No creo que el problema sea la falta de inteligencia o curiosidad. El verdadero problema es que nos hemos acostumbrado a la inmediatez. Las plataformas digitales nos entrenan para consumir contenido en segundos: deslizamos la pantalla, vemos videos cortos y cambiamos rápidamente de tema. Leer, en cambio, exige paciencia, atención y, sobre todo, la capacidad de permanecer en silencio con nuestras propias ideas. Es una experiencia lenta en un mundo obsesionado con la velocidad.

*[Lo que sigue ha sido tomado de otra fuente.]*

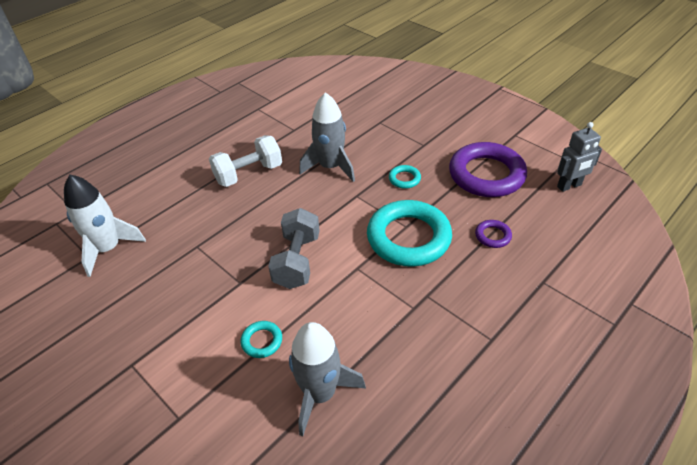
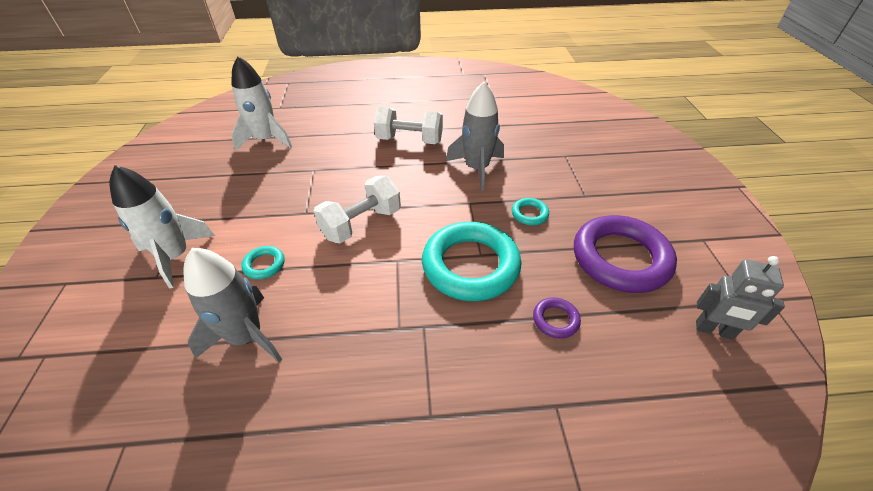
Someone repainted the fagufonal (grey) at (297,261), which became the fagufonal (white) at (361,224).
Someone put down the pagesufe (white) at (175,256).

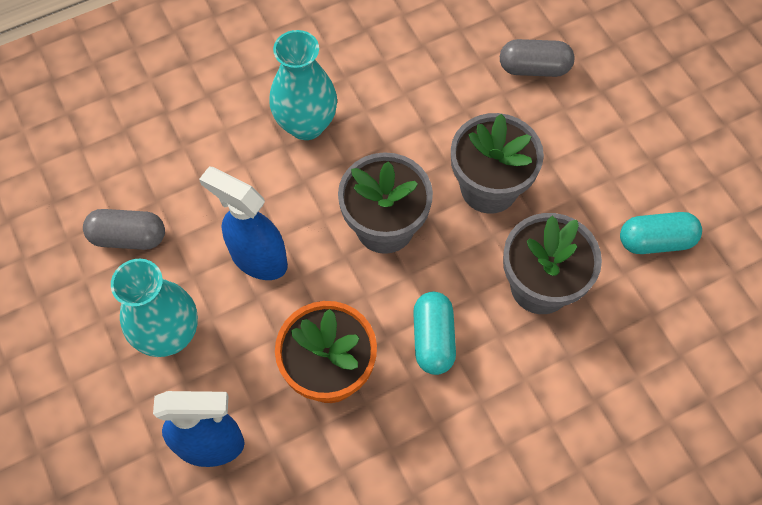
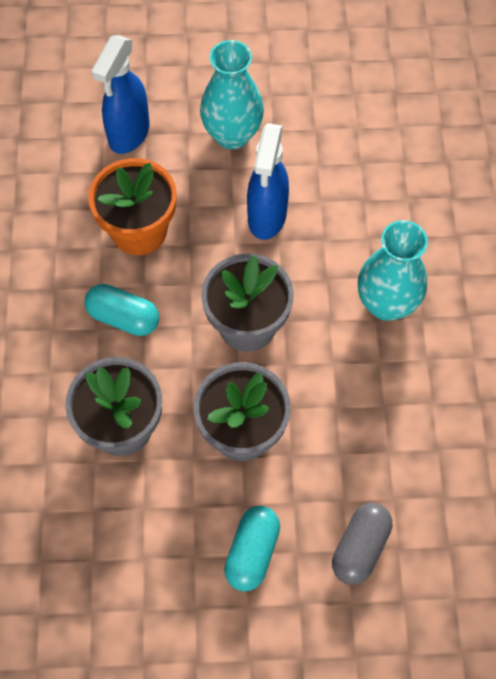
Someone rotated the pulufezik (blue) at (258,259) by 135 degrees clockwise.
Someone took away the nesolox (grey) at (128,237).
Someone carried the nesolox (turquoise) from (655,241) to (252,552).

Más allá de las apariencias
La lectura no debería convertirse en una competencia ni en un símbolo de superioridad cultural. Leer no es acumular títulos ni aparentar conocimiento; es permitir que una historia, una investigación o una idea nos transforme. Un libro no se mide por la cantidad de páginas terminadas, sino por las preguntas que deja en nuestra mente y por la manera en que modifica nuestra forma de ver el mundo. Quien lee solo para impresionar a los demás pierde precisamente aquello que hace valiosa a la lectura: su capacidad de generar reflexión.
Tal vez por eso deberíamos dejar de preguntarnos cuántos libros hemos leído en un año y empezar a preguntarnos qué hemos aprendido de ellos. No hay nada malo en abandonar un libro que no nos interesa o en leer lentamente. Lo preocupante es conformarnos con aparentar conocimiento cuando tenemos la oportunidad de construirlo realmente. Porque, al final, una sociedad que prefiere decir “ya lo leí” antes que dedicar tiempo a leer corre el riesgo de valorar más la imagen que el pensamiento.
Y quizás esa sea la mayor paradoja de nuestro tiempo: jamás tuvimos tantos libros al alcance de la mano y, aun así, seguimos buscando atajos para evitar el acto más sencillo y revolucionario de todos: abrir uno y leerlo.